Ничего особенного – драгоценностей или какой-нибудь парчи – на ней, конечно, не было. Но кружевной воротничок на синем шерстяном платье был так ослепительно бел, что сразу ощущалось ее приподнятое настроение. Впрочем, оно ощущалось бы, наверное, и без воротничка. Христина совсем не умела скрывать свои чувства и, кажется, даже не подозревала, что это можно делать.
– Канешне, я гатова, Константин Павлович! – Она живо вскочила с места. – Не волнуйтесь, мы не спазнимся! Я пойду вельми хутка, – уверила она.
– Очень быстро, пожалуй, не надо. – Он еле сдержал улыбку. – Здесь недалеко, и погода наладилась. Мы успеем прогуляться.
Константин уже не впервые ловил себя на том, что каждый раз, когда Коноплич явно наводит его на тот разговор, который и был настоящей целью его приезда в Минск, – он словно бы отшатывается от этого разговора, переводит его на другое, вот хоть на театр, как сейчас.
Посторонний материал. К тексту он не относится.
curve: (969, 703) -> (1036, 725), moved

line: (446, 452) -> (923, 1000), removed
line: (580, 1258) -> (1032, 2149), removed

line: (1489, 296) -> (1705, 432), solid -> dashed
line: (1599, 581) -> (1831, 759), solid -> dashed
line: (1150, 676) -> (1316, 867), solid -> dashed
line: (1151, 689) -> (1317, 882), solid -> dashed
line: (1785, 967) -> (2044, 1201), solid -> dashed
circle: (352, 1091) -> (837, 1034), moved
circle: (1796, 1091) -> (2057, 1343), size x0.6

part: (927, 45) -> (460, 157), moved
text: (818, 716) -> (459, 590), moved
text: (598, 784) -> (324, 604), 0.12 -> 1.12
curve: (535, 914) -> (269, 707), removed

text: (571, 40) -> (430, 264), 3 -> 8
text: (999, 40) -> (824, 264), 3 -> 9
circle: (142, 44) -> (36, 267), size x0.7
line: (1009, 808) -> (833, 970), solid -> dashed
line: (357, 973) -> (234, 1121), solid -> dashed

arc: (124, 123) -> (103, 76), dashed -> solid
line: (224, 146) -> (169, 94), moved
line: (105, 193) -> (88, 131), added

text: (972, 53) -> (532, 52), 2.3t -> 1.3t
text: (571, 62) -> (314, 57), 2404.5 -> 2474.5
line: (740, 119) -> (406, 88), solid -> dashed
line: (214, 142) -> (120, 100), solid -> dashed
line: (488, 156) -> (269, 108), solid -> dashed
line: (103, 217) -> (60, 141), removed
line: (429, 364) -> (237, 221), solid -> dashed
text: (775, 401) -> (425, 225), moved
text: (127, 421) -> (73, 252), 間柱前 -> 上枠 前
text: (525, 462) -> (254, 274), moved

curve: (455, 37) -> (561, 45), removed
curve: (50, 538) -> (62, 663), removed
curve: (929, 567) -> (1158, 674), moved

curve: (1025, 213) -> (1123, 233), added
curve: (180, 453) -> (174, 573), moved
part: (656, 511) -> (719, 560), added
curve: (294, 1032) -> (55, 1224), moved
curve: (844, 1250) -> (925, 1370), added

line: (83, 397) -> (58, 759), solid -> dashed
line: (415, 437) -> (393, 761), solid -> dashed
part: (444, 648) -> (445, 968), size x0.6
К счастью, всегда оказывалась рядом Христина, и поэтому всегда можно было уйти от неприятной темы, попросту прервав беседу с ее отцом и заговорив с нею.
Константин понимал: если то, что сказал ему Кталхерман, правда, а не мальчишеская игра в сокровища, то от разговора с Конопличем ему не уйти. Но пока он, словно страус, предпочитал прятать голову в песок.
На улице стояла та чудесная тишина, которая бывает только вечерами в начале зимы. Когда снег уже лег надолго и покров его с каждым днем становится еще выше, мягче, потому что каждый день падают с неба крупные белые хлопья, превращая город в сказочное царство.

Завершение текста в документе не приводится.